The second issue here is the ‘random sample’-based idea of science. In essence, scientists are trying to make general conclusions that are generalizable to all people, not just those in their current study. In order to do that, they often try to collect a sample of people that is representative of the entire population. If they fail to do that, it’s not strictly a flaw in study, but it becomes important to be clear about which populations the results can be generalized to. For example, imagine the only vegetarians I can find for a research study are part of specific religions such as Buddhists or Seventh-day Adventists, along with a smattering of upper-middle class white Lutherans, pretty common in my part of the country. Well, in the end, that’s a pretty limited sample of people. What else might those populations do differently than the general population?

Finally, science is based upon the idea of repeating the same study many times. Both due to the random sample idea, but also the way we do statistics to come to conclusions, there is a certain possibility of error to every study. A well-designed and well-conducted study with a fairly large sample size, carried out by objective researchers who have no financial stake in the outcome, should have a low possibility of simply being ‘wrong.’ Unfortunately, every individual study does have this possibility. Studies in which the researchers have a heavily vested interest, or that are carried out by people who are not careful and objective, may have a higher likelihood of making errors. Now, this may seem depressing: “Why should we even believe science?” Nevertheless, the true power of science arises in reproducibility. If ten different researchers have conducted the exact same research, and nine reach the same conclusions, you can be pretty confident in the results of the nine. To, be clear, the contradictory study may be of very high quality as well, and may simply have found a different result due to random chance.

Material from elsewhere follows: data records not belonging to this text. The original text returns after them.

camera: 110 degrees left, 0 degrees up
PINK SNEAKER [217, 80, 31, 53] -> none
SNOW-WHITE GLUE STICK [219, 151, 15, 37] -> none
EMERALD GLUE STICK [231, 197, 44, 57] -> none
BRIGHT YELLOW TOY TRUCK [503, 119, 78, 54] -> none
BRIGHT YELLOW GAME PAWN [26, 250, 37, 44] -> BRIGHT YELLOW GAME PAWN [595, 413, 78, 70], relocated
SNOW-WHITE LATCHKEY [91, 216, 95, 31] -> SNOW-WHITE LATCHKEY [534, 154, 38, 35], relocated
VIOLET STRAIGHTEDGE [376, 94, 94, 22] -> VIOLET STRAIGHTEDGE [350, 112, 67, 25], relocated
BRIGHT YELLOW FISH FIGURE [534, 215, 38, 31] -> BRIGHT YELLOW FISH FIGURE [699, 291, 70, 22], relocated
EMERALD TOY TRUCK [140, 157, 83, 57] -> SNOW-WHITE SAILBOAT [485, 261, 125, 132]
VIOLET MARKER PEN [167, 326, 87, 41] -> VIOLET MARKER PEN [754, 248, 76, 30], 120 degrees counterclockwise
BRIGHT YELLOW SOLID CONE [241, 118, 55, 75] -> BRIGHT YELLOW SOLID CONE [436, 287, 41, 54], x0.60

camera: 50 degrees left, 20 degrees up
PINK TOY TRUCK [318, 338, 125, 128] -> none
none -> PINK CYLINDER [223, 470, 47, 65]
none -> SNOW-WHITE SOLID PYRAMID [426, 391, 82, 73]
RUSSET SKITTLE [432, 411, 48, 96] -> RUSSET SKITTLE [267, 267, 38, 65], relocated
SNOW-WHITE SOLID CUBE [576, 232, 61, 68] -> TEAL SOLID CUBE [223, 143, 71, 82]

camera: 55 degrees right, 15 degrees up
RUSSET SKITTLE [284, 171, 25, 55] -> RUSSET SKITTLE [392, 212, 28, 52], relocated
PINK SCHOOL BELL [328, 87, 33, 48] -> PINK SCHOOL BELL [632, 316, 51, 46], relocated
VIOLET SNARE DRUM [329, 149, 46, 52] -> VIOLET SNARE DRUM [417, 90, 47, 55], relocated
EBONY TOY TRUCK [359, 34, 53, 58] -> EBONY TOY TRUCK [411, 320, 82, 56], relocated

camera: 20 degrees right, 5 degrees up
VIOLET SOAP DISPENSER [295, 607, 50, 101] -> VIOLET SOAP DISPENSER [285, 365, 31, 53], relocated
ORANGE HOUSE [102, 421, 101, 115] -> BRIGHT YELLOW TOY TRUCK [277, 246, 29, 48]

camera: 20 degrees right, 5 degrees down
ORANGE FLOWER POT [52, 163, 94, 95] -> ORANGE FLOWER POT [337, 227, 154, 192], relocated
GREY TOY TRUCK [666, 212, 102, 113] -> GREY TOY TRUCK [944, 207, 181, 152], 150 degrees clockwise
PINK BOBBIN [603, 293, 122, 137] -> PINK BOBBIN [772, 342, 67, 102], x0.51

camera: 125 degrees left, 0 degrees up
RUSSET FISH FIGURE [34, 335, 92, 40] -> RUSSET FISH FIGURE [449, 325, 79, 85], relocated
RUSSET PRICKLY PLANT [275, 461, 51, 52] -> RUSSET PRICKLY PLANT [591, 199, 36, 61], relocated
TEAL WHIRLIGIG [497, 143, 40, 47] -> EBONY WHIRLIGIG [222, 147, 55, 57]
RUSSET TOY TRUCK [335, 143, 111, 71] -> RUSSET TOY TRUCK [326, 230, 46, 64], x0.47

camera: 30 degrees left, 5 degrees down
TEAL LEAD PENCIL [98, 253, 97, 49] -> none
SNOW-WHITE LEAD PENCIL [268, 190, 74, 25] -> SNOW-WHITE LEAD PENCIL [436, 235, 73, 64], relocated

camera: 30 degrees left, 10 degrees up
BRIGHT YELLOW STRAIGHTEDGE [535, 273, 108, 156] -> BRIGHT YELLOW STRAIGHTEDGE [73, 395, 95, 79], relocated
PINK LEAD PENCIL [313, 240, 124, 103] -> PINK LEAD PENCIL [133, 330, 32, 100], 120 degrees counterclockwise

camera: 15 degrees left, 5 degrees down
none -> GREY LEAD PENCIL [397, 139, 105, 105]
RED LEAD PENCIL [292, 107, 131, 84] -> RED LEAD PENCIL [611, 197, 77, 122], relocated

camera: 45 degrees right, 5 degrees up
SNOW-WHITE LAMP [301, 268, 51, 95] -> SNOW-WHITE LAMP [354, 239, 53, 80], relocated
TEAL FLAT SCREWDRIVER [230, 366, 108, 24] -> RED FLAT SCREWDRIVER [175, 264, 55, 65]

So, when you read a study, and you find the results confusing, or contradictory to your prior beliefs, here is my suggestion. First, keep an open mind. Maybe your prior beliefs were wrong! Approach every new idea considering the possibility that it might be right. Second, think critically about the study. The authors have probably stated a research question or hypothesis. But ask yourself, is their stated question really the question they asked with their research? What population do they say they studied? Did they really? Finally, look for more. Do they cite other related research? What did that prior research conclude? Has any new research cited the paper in question? Try using Google Scholar, or any number of other search tools to find other research on the same topic. Look for a review! Some articles are actually just summaries of many other research articles, and can be enormously helpful in this situation. Maybe yours is the only relevant research, but maybe there is a large body of science either supporting it, or failing to. Happy sciencing!

 

References

  1. Burkert, N.T., et al., Nutrition and Health – The Association between Eating Behavior and Various Health Parameters: A Matched Sample Study. PLoS ONE, 2014. 9(2): p. e88278.
  2. Tantamango-Bartley, Y., et al., Vegetarian Diets and the Incidence of Cancer in a Low-risk Population. Cancer Epidemiology Biomarkers & Prevention, 2013. 22(2): p. 286-294.
  3. Key, T.J., et al., Cancer incidence in vegetarians: results from the European Prospective Investigation into Cancer and Nutrition (EPIC-Oxford). The American Journal of Clinical Nutrition, 2009. 89(5): p. 1620S-1626S.